The Mudcat Café TM
Thread #119339   Message #2587834
Posted By: JohnInKansas
13-Mar-09 - 05:51 AM
Thread Name: Tech: html from a word document
Subject: RE: Tech: html from a word document
I've never had any notable trouble with paragraph numbering in Word, since "3.5 for DOS" although a couple of the common methods are nearly impossible to use in Word 2007. If you apply a "numbered list" you should get a new number each time you hit Enter. If you need a break without a new number you use Shift-Enter to put in a "soft break" instead of a paragraph. I don't often use numbered, or bulleted, lists, as I find I have more control with a {seq paras} field that I can insert where I want it, start or restart with a number I SELECT, and have it update itself whenever I CHOOSE to let it.

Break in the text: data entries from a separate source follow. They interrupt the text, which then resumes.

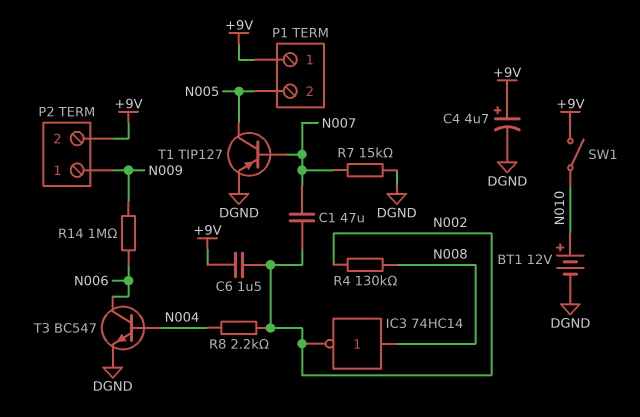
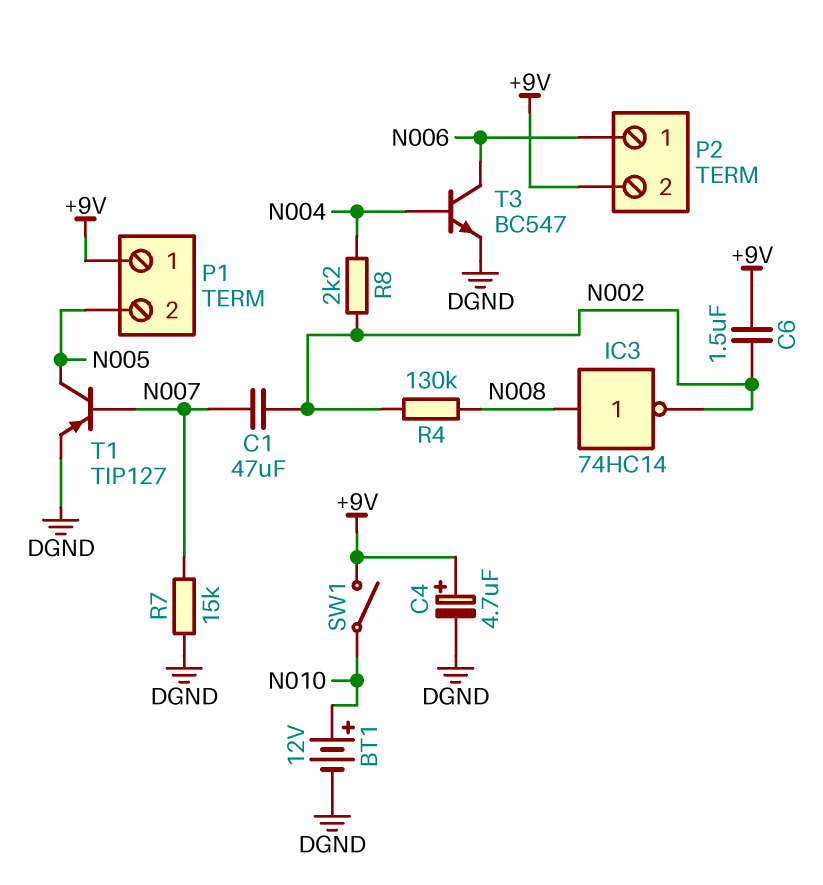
P2 pin 1: N009 -> N006
R14: 1M (N006, N009) -> none

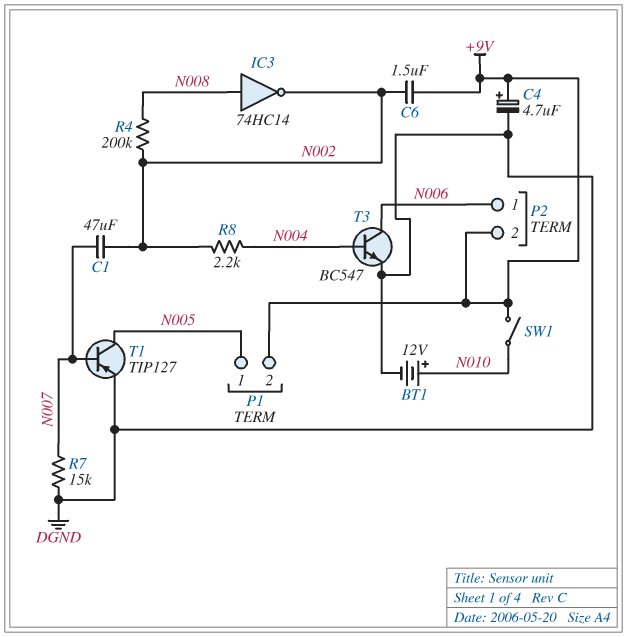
P1 pin 1: +9V -> N005
P1 pin 2: N005 -> +9V
R4: 130k (N002, N008) -> 200k (N002, N008)

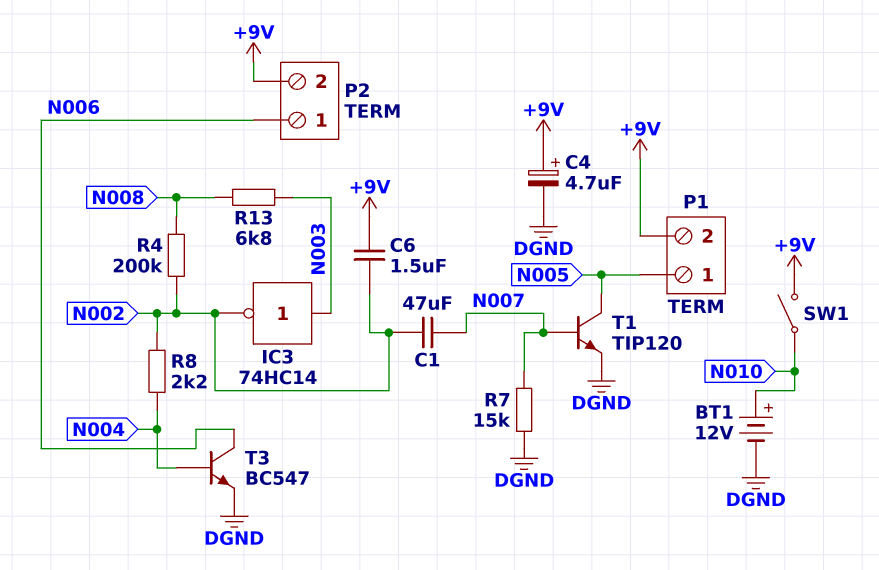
IC3: NOT 74HC14 (in N008, out N002) -> NOT 74HC14 (in N003, out N002)
R13: none -> 6.8k (N003, N008)
T1: PNP TIP127 (B N007, C N005, E DGND) -> NPN TIP120 (B N007, C N005, E DGND)

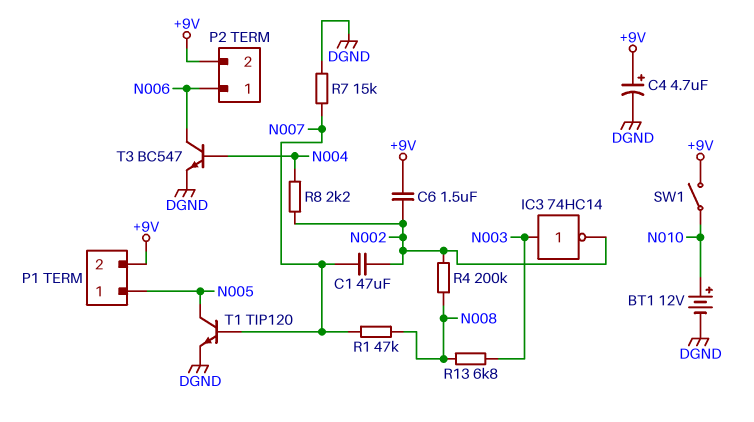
R1: none -> 47k (N007, N008)

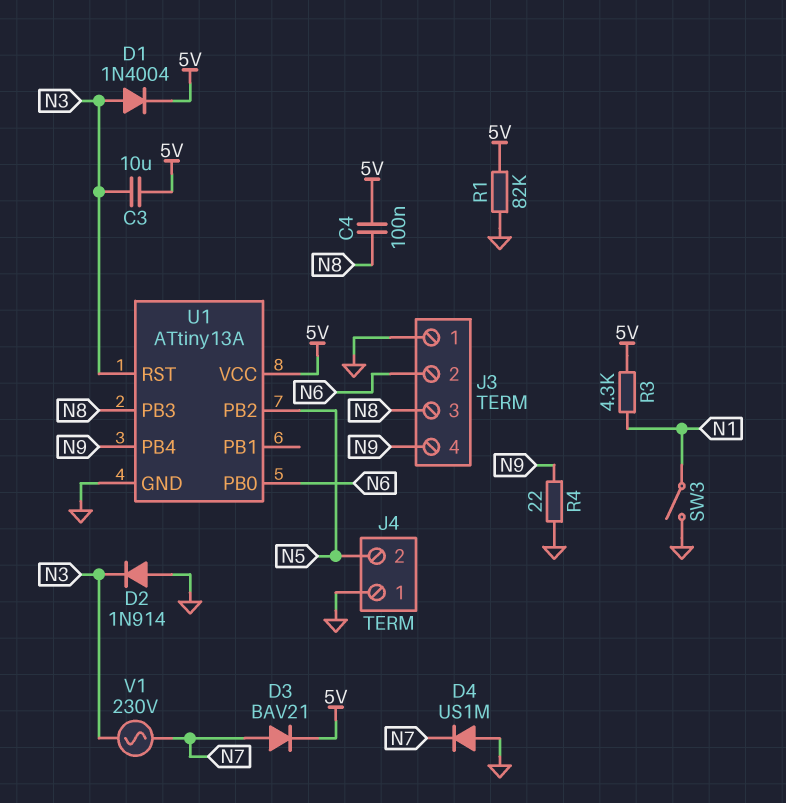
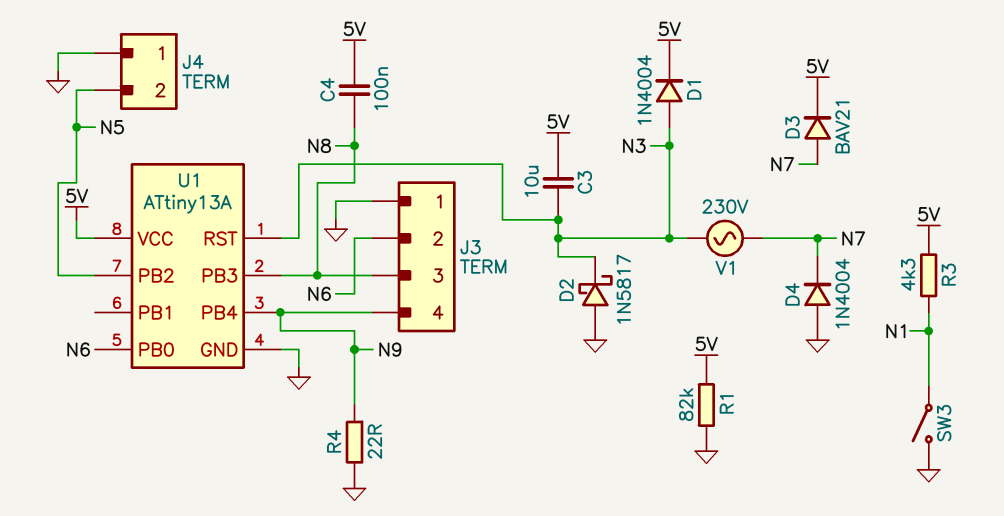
D2: diode 1N914 (A GND, K N3) -> schottky 1N5817 (A GND, K N3)
D4: diode US1M (A GND, K N7) -> diode 1N4004 (A GND, K N7)

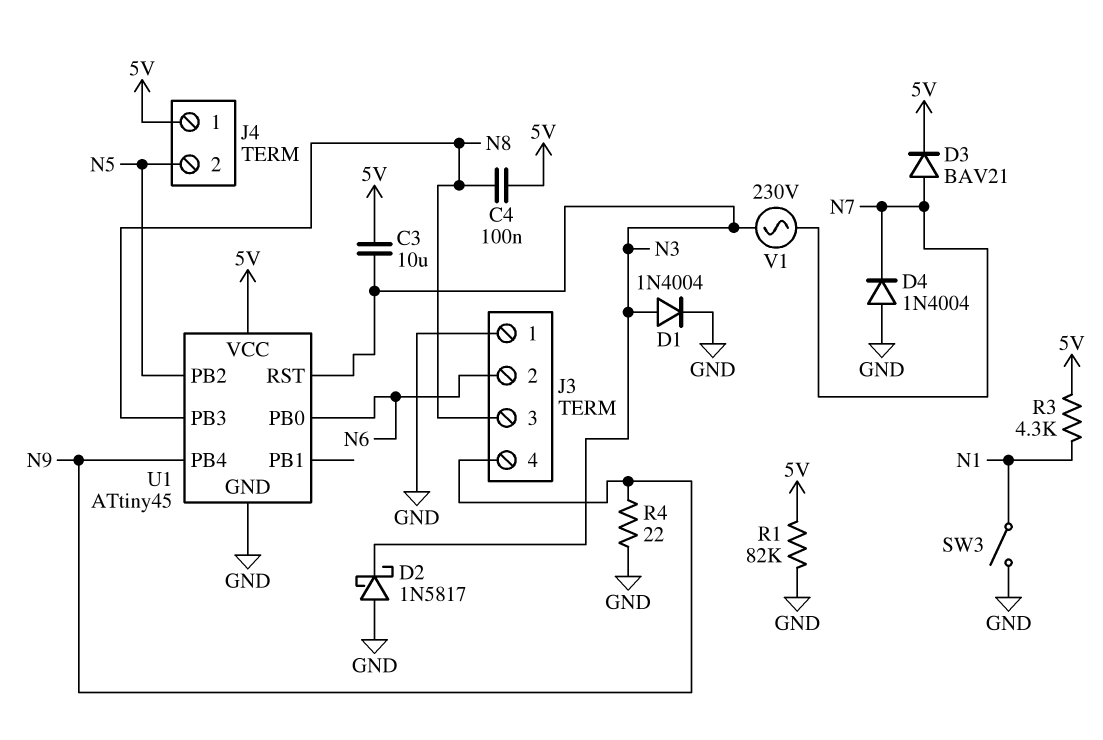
D1: diode 1N4004 (A N3, K 5V) -> diode 1N4004 (A N3, K GND)
J4 pin 1: GND -> 5V
U1: ATtiny13A -> ATtiny45

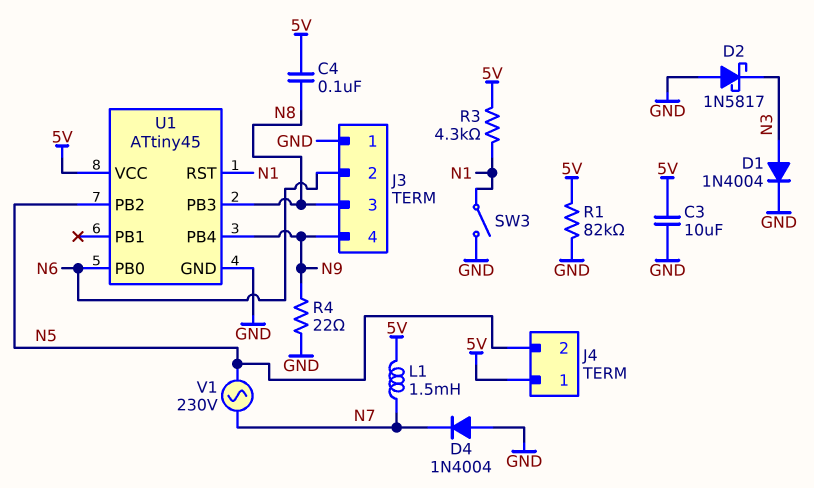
C3: 10uF (5V, N3) -> 10uF (5V, GND)
D3: diode BAV21 (A N7, K 5V) -> none
L1: none -> 1.5mH (5V, N7)
U1 pin RST: N3 -> N1
V1: AC 230V (N3, N7) -> AC 230V (N5, N7)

Instead of the previous versions' layout where you had a nice set of a half-dozen choices each of which leads logically to another half-dozen, etc., always taking you in no more than two or three steps to a complete task window where you could actually do something ...

Word 2007 has a "toolbar" with approximately 95 indistinguishable "icons." And there are 9 of those "toolless bars" each with an equal number of indistinguishable icons.

Most of the "icons" take you to a bunch of "preset choices" that tell you nothing about what will happen if you click one of them. As an example, if you click on "Table" you get 150 identical little squares as a "visual field" and if you click on one of them it will create an empty table with some number of rows and columns.

Only a total IDIOT creates a table and then tabs through it to fill in the squares. You type the data, tab separated for columns and paragraphs for rows, and then you convert it to a table.

But the command to convert text to a table is on a different "top menu" from the one that says "Table," three levels down through the maze of fuzzy icons, and the command to convert a table back to text is on a third different top menu, at the opposite end three levels down through apparently identical meaningless icons.

The problem is that almost any "professional level" task requires using at least three "top toolbars" and frequently "drilling down" two to five levels in each one to get to the "menus" that are actually useful if YOU want to choose what to do instead of accepting a bunch of kiddy babble defaults.

The single menu that in previous Word versions "popped up" when you clicked on an inserted image, with all the tools you needed, in Word 2007 requires three separate menus (on two different toolbars) to set half of the properties you really need if you want to control all the attributes of the image.

Instead of a tool for doing constructive work, they've made it into a toy for adolescents (and magazine editors) that resembles an ancient gaudy arcade pinball machine, where you click the buttons and "hope that something good happens." Frequently you just get a flashing light that says "TILT" if you're actually trying to accomplish some purpose you've elected in advance. You're supposed to just click things and believe that what it does must be good for you.

What you want to do doesn't matter.

Unfortunately my older Word "went obsolete" and when they stopped delivering updates to keep it compatible with the XP patches, it simply stopped working. It was Word 2002. Word 2003 comes next.

And full support for WinXP is scheduled to end in April of this year.

But they say that Windows 7 will be "better than Vista" ... "soon" ... or at least "someday." I haven't heard of any plans to return Office to something useful.